For the first time ever, Cape Cod has a trauma center.
Up until recently, if you were seriously injured on Cape Cod—badly enough to require trauma care—you sometimes had to travel at least 50 miles to the nearest trauma center in Boston or Rhode Island.
But now, Cape Cod Hospital has received verification from the American College of Surgeons as a Level III Trauma Center with neurotrauma care.
CAI's Gilda Geist spoke to Cape Cod Hospital's trauma medical director, Dr. C. Jeffrey Siegert, to learn more about what this means for patients on Cape Cod.
Gilda Geist Can you explain the different trauma center levels? And, just for our listeners, Level I is the highest.
C. Jeffrey Siegert So [for] Level III, you can take care of about 80 percent of the trauma. You can also stabilize those 20 percent of traumas that are really sick, and so when they get up to Boston or Rhode Island to a Level I center, they're going to have a much better outcome.
GG Cape Cod has long suffered from a shortage of health care providers, but I also understand that there are pretty specific staffing needs for a hospital to receive this kind of trauma center designation. How did you guys pull this off?
CJS There is a huge health care staffing crisis, especially on the Cape. But we had a lot of the pieces in place already. The difference was the communication between different services, like general surgery is talking to orthopedic surgery or orthopedic surgery is talking to general surgery. Because our patients, the trauma patient, touches so many different parts of a hospital and so many different nurses and techs and physicians, just in different specialties. You have to have a good way to communicate, to have a plan. That was the hard part.

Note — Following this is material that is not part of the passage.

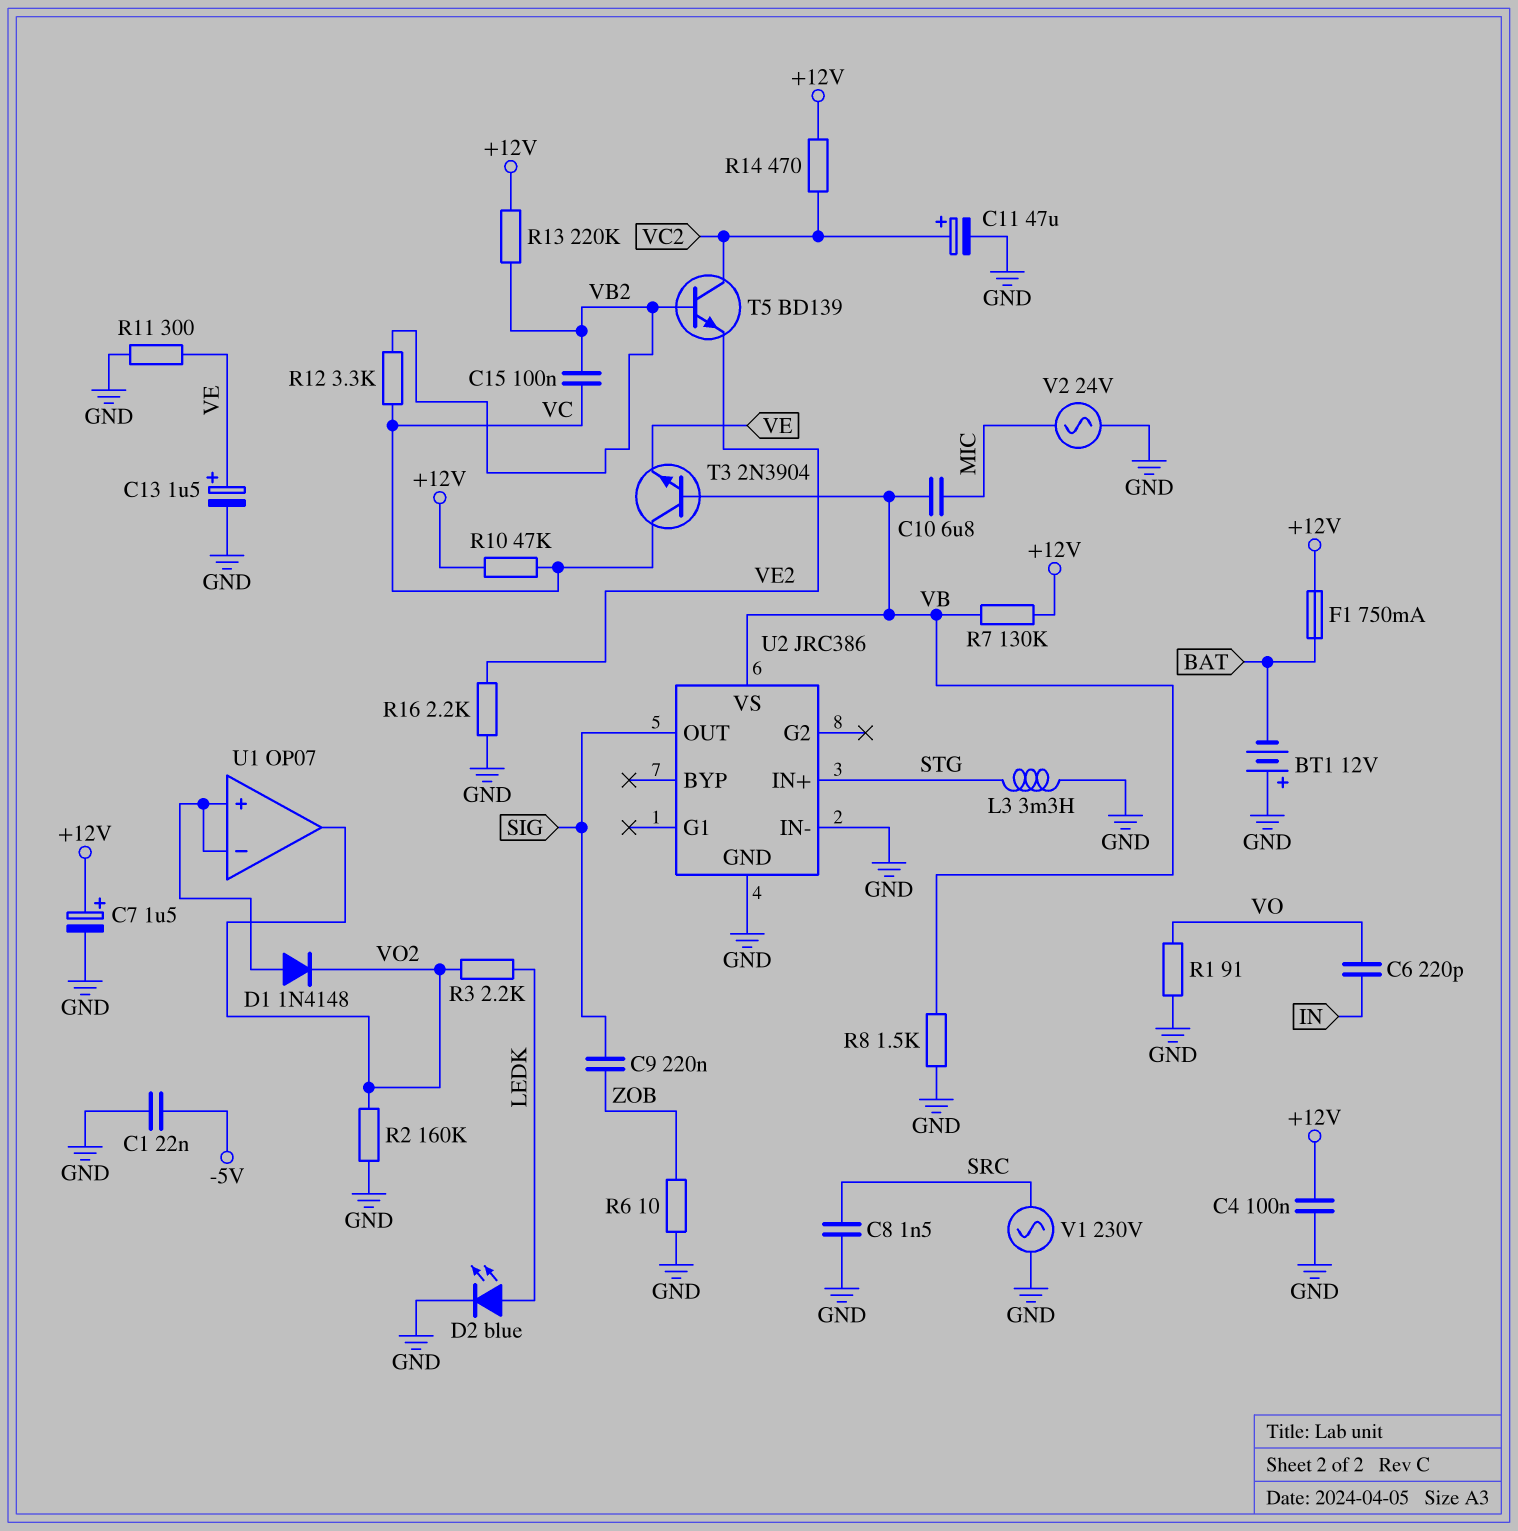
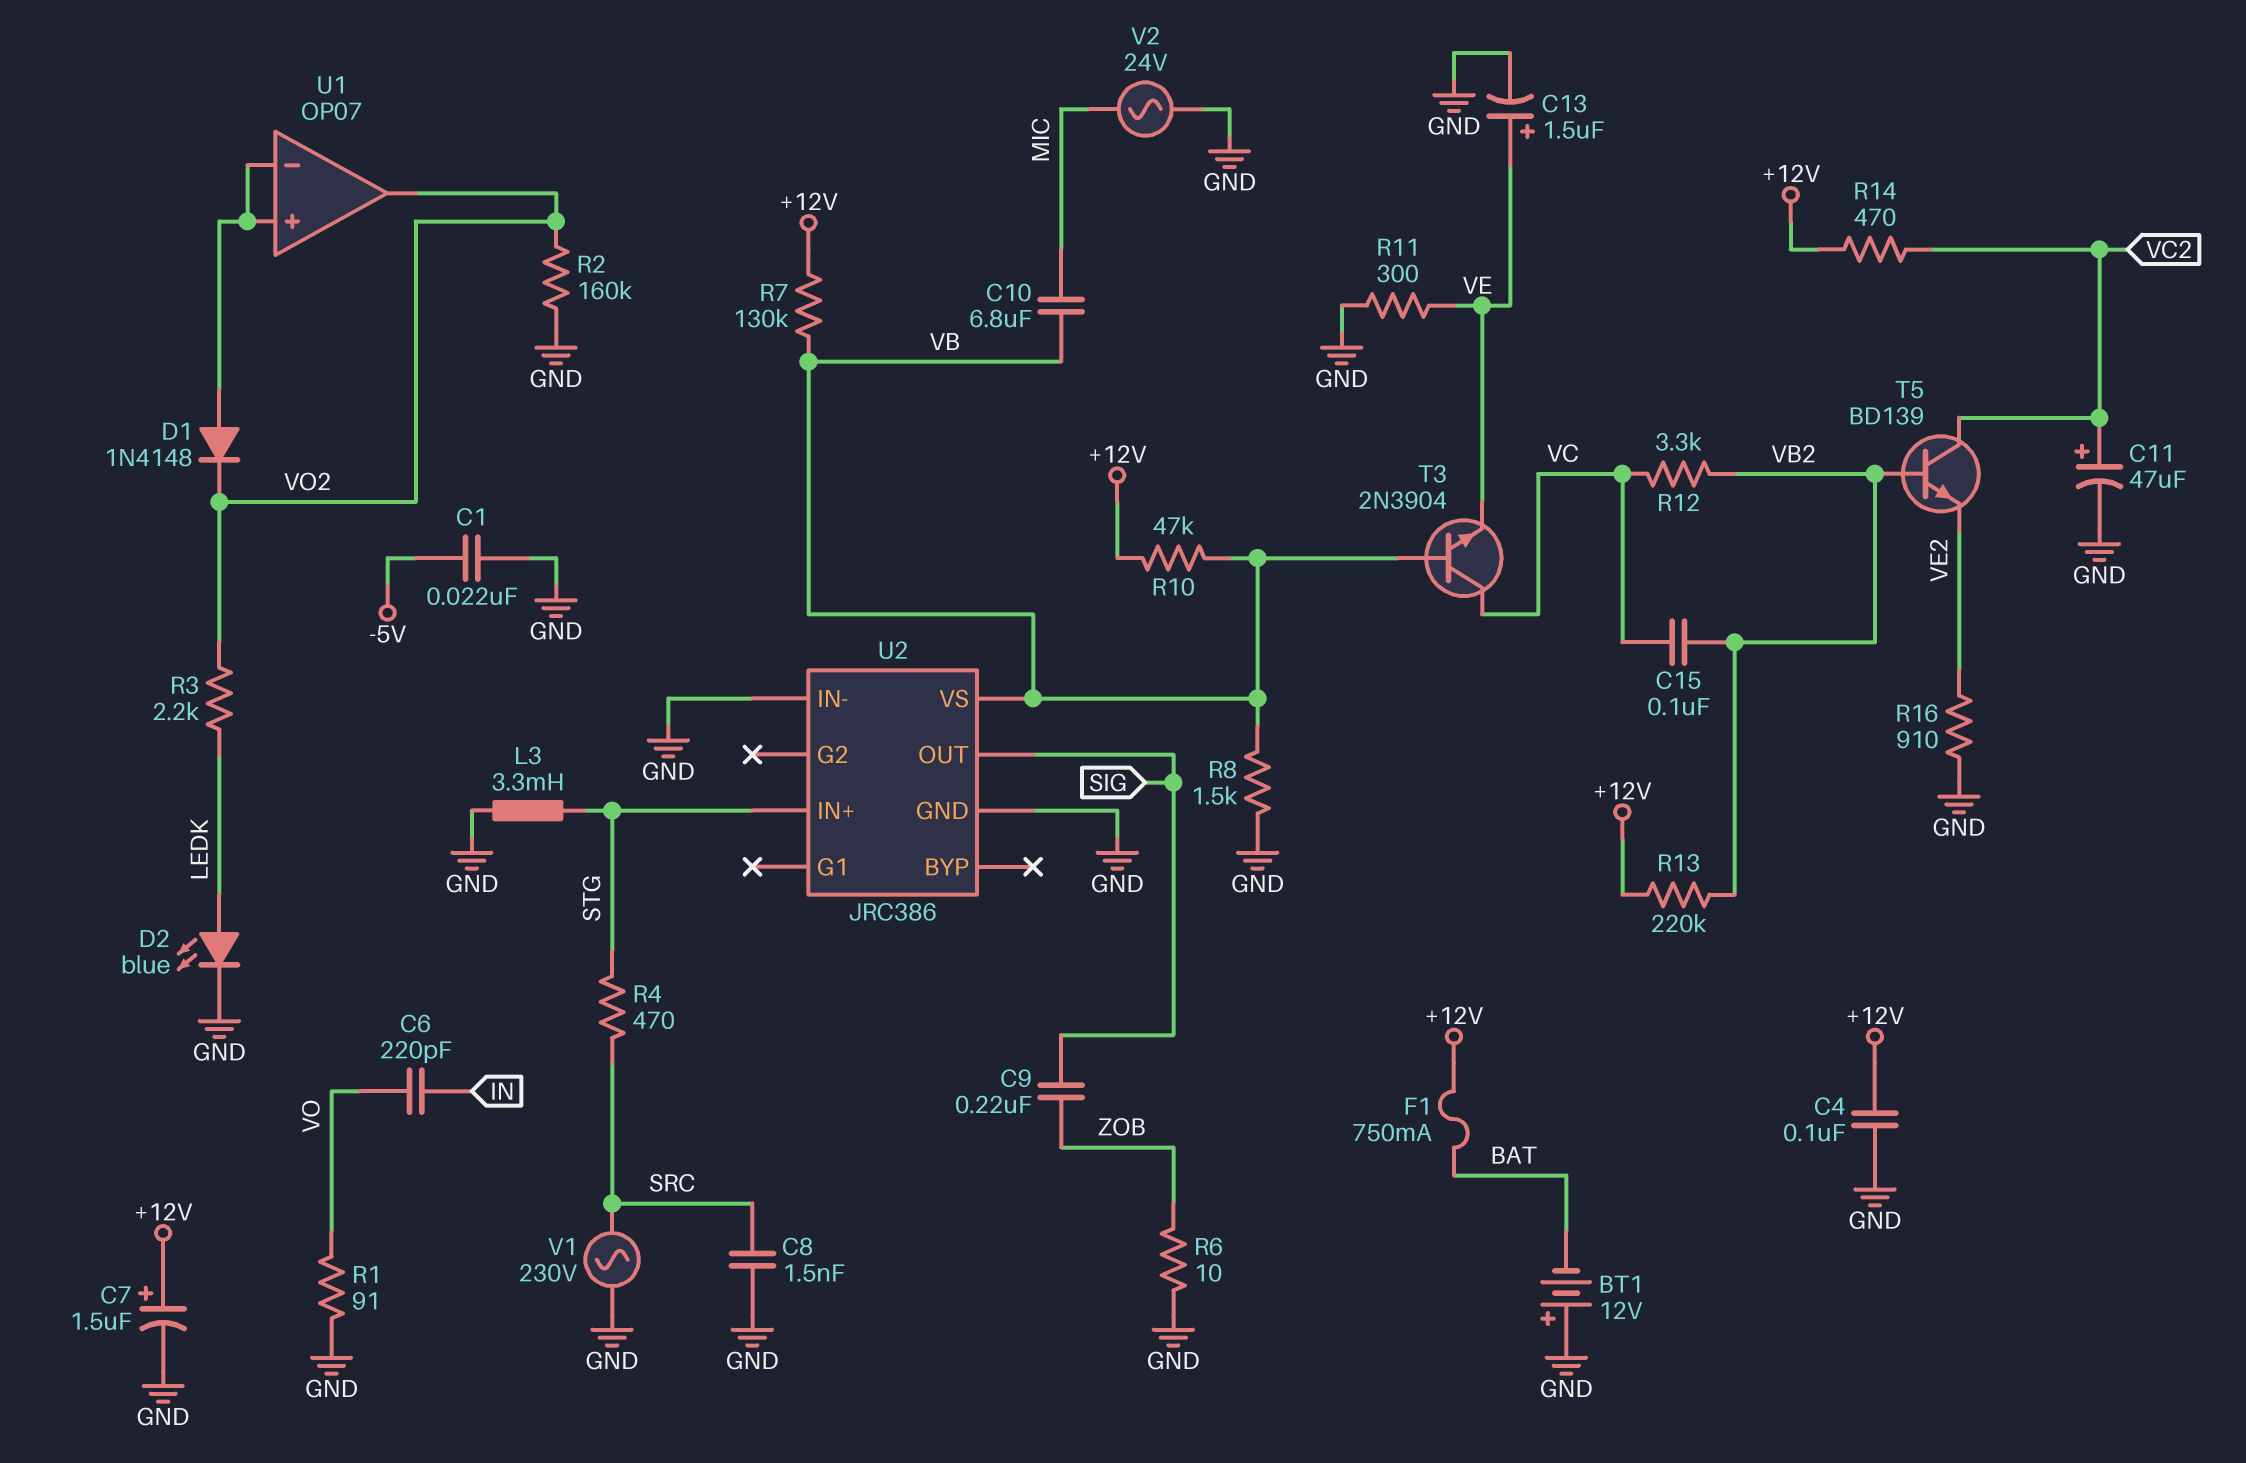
R4: none -> 470 (SRC, STG)
R10: 47k (+12V, VC) -> 47k (+12V, VB)
R16: 2.2k (GND, VE2) -> 910 (GND, VE2)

So what we have now is when someone comes in with particular injury patterns, we already have the cookbook ready to go, and that was not in place before. And I think over the last three years, we've really been walking and talking and acting like a trauma center. We just haven't been advertising it because we weren't verified. But it's not like all of a sudden the lights go on and we're going to start doing that. We have been doing that and practicing that, and then seeing where our blind spots are and then going back every month, talking through with the whole team and saying, 'Okay, we're going to change this and update this guideline, and then that way we can do it better.'
GG So Betsy Henderson, trauma program manager for Cape Cod Hospital, who I spoke to last week, mentioned that you use this term 'medical desert.' Can you define that term for us and explain how it applies to us here on Cape Cod?
CJS Even though we're seem like we're pretty close to the big city—we're like only 60 or 70 miles away—from a logistical, medical standpoint, but especially after Covid, with the levels of staffing in the hospitals dropping precipitously, you can't just count on transferring a patient up to Boston and having a bed available on the other side of that. You really have to be able to stabilize these patients, take great care of them, even potentially do all the care on the Cape. Whereas before, ten years ago, it was a much simpler thing to get patients sent up to Boston. And that's why getting a trauma center together was important because it really enhances what we can do on the Cape, not just medically, but how fast we can do it.
We have basically one company that does a lot of the transport. If those ambulances basically are saturated, then you have to rely on the fire department. Well, when that happens, you send an ambulance with a crew up to Boston in the middle of the summer and all that traffic, you've definitely lost that ambulance. You've lost that crew for at least a shift, possibly two shifts. So what that does for the community is you call 911, your response time is worse.
GG Is there anything else you wanted to add?
CJS I'm just so proud of all the surgeons, the nurses and the techs. I mean, people have really sacrificed a lot. Everybody put in a ton of work. It's not just, like, paperwork. People are showing up at two in the morning, whereas before, they could just say, 'I'll just send it to Boston.' No, doesn't happen anymore. We come in, we take care of it. And I'm just so humbled by everybody's effort. We definitely were seeing better outcomes over the last year because we were able to take care of the patients on the Cape and we weren't just throwing them up to Boston. And by the time they get up to Boston, they're sick as a dog. So I was really proud of our teams.